I think Roger Penrose and Robert Rosen are fairly good examples of how to go about making 
the objection. Gerald Edelman comes close, too, with "reentrant" networks 
(which lead to Tononi's IIT). There are lots of others in various domains.

The idea being that you best formulate your objection to the status quo by the 
painstaking work of constructing your counter example. The relatively blank 
accusation of inadequacy isn't good enough because your objection is too easily 
written off with a parade of whataboutist other things. What about gpt3? What about 
paraconsistent logics? What about <fill in your own obscure thing>? Both 
Penrose's and Rosen's formulations have fallen out of favor. But that's a good thing. 
They did the work that promoted serious criticism. Penrose's and Rosen's good 
criticism begat good criticism. (Sure, both were ridiculed by the peanut gallery. But 
even sneers from the peanut gallery demonstrate engagement.)

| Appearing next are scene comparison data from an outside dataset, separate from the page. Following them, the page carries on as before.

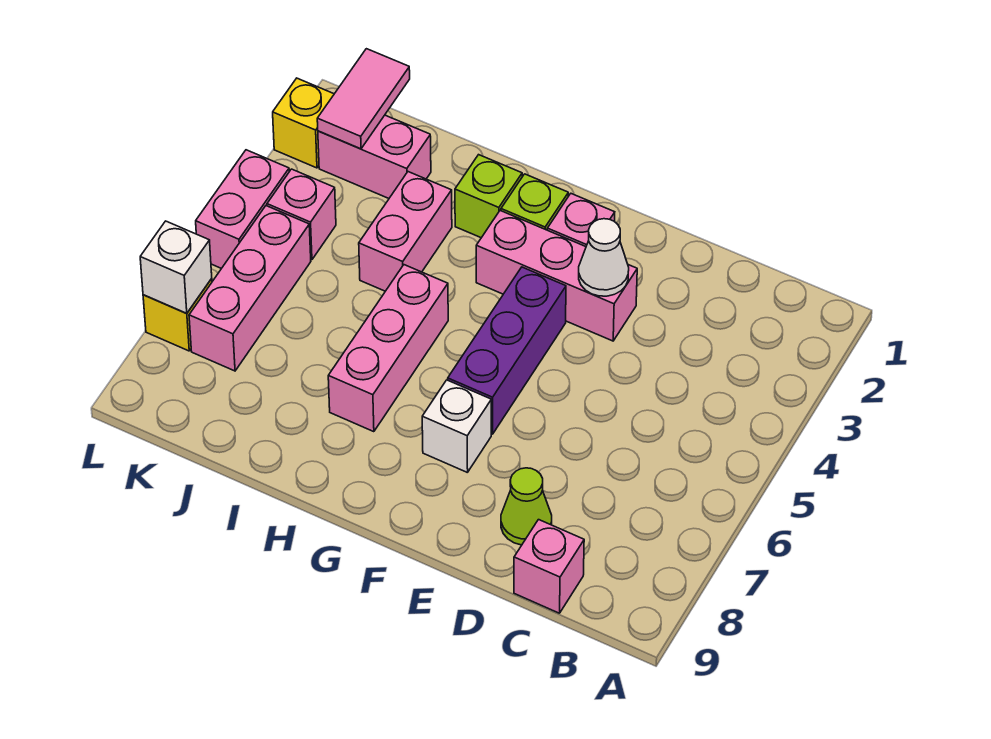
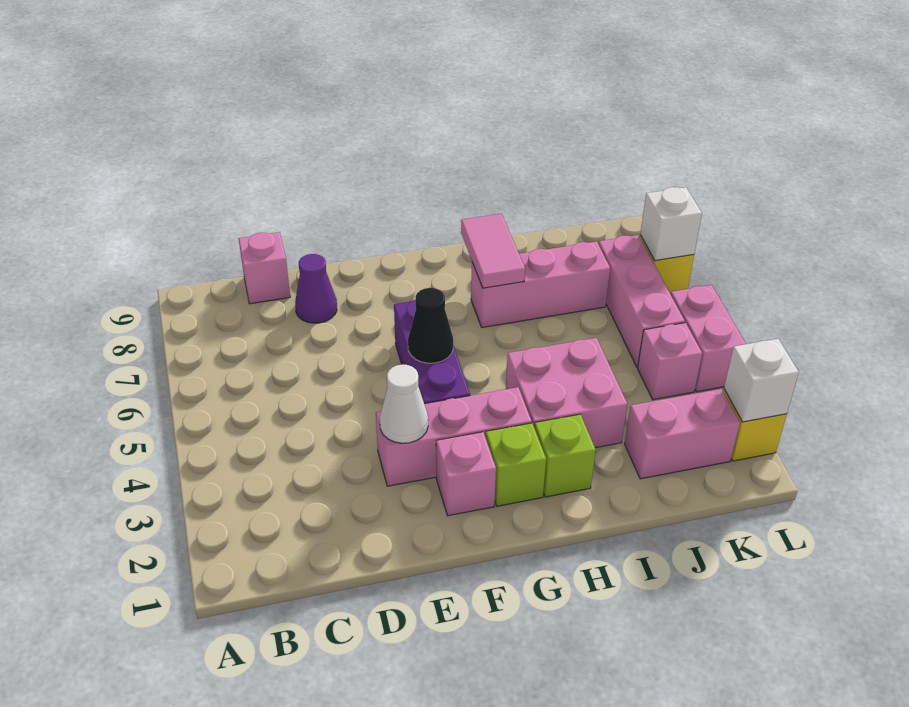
lime cone D8 level 1 -> purple cone D8 level 1
none -> black cone F5 level 2
white brick F7 level 1 -> white brick L2 level 2
pink brick H5:H7 level 1 -> pink brick H7:J7 level 1
pink brick I3:I4 level 1 -> pink brick H3:I4 level 1
pink tile K1:K2 level 2 -> pink tile H7:H8 level 2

It's not clear to me how to formulate a good criticism without first pretending 
[⛧] you believe what you intend to criticize. Part of the problem with 
requiring scrutiny into the objector is that the necessary pretension invites 
accusations of hypocrisy and ad hominem. E.g. it's irrelevant whether Rosen was 
actually facile with metamath or category theory. So, scrutiny into the 
objector isn't the issue. But it's close. We do need to see enough to help the 
objector decide her case. What was Rosen *trying* to do? Why did he think 
category theory would help? Etc. Robert resisted his cult following to some 
extent. His daughter, unfortunately, didn't resist it very well, despite her 
good intentions. Like Peirce, though, Rosen got too hung up on arguing about 
words, facilitating that cultish air.


[⛧] "Pretending" isn't the best word, here. I mean something more like "suspending disbelief" or "steelmanning". But 
I'm using "pretend" because it evokes the *play* we do, especially as children. When Renee's granddaughter pretends her Barbie dolls are 
real people, she's not "faking it", "posturing", "suspending disbelief", or anything of the sort. She's actually inside 
the domain, living inside the pretension.

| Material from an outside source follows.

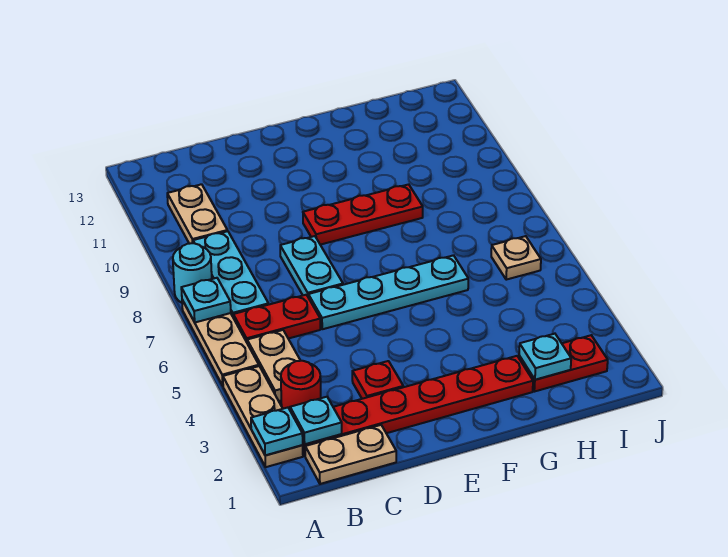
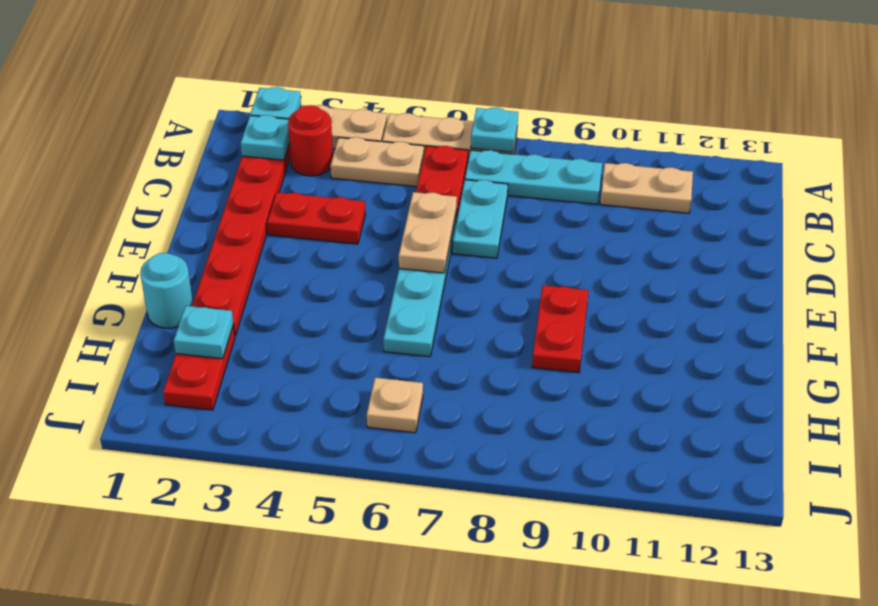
cyan round brick A8 level 1 -> cyan round brick G1 level 1
tan plate B1:C1 level 1 -> tan plate D6:E6 level 2
red plate D3 level 1 -> red plate D3:D4 level 1
cyan plate D7:D8 level 1 -> cyan plate C7:D7 level 1
red plate E9:G9 level 1 -> red plate F9:G9 level 1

On 5/17/22 09:18, Marcus Daniels wrote:
A problem I have with accepting Dave’s view is that it allows the person making 
a claim to not be subject to scrutiny,  Because, well, they feel that way so it 
must be true.   That there is some point at which precision impedes accuracy.  
It is a recipe for the proliferation of cult leaders.

On May 17, 2022, at 7:55 AM, glen <[email protected]> wrote:

Right. This is why the wet monkey theory (along with many other false but useful for manipulation heuristics) fails to 
capture anything important about "groupthink". We can re-orient Dave's no-largest-model objection toward any 
just-so manipulative rhetoric. Of course the choice of language biases the description written in it! Sheesh. And, yes, 
it's important to make that clear to any novice entering whatever domain. Pluralism (or parallax) of languages is one 
mitigation tactic. But another common one is basic error-checking, the social process of saying out loud your 
construction and listening as others criticize, deconstruct, or outright ridicule it. Spend too much time stewing in 
your own juices and your constructs become private. Spend too much time socializing with those who agree and your 
constructs become groupthink. Nick likes to say he's grateful for anyone who reads his writing. But the actual good 
faith action is to criticize it. Reading it is like nodding politely with the occasional "ah", 
"yes", "uh-huh" while someone tells you their boring story. Engagement is the real objective. 
Reading is a mere means to that end. And disagreement is demonstrative engagement.

But [dis]agreement isn't well-covered by "contrarian", "oppositional", or "adversarial". Dualism is 
just one form of foundationalism. Monism < dualism < trialism < quadrialism < ?. 4 forces? 17 objects? 3 types of 
object? Who cares? Those particular numbers are schematic in the larger discipline of disagreement. The foundation is important. 
But getting hung up on the particular number/value misses the forest for the trees. Arguing over the number of things in the 
foundation is akin to arguing about the meanings of words. In the spirit of "not even wrong", it's not even sophistry.

On 5/16/22 14:41, Marcus Daniels wrote:
Glen writes:
< Of course, we *could* be working our way into a fictitious corner. (E.g. the just-so 
story of the wet monkey thing 
<https://www.patheos.com/blogs/unreasonablefaith/2009/08/wet-monkey-theory/>, where 
all the kids who believe in the ability of formalism(s) to capture the world are simply 
thinking inside the box.) But what's the likelihood of that? I claim vanishingly small. >
Using the Standard Model, applied physicists and engineers build careers and do 
useful work.   Are they thinking in a box?   Perhaps.  But there are also 
physicists who are obsessed with poking holes in it and generalizing it.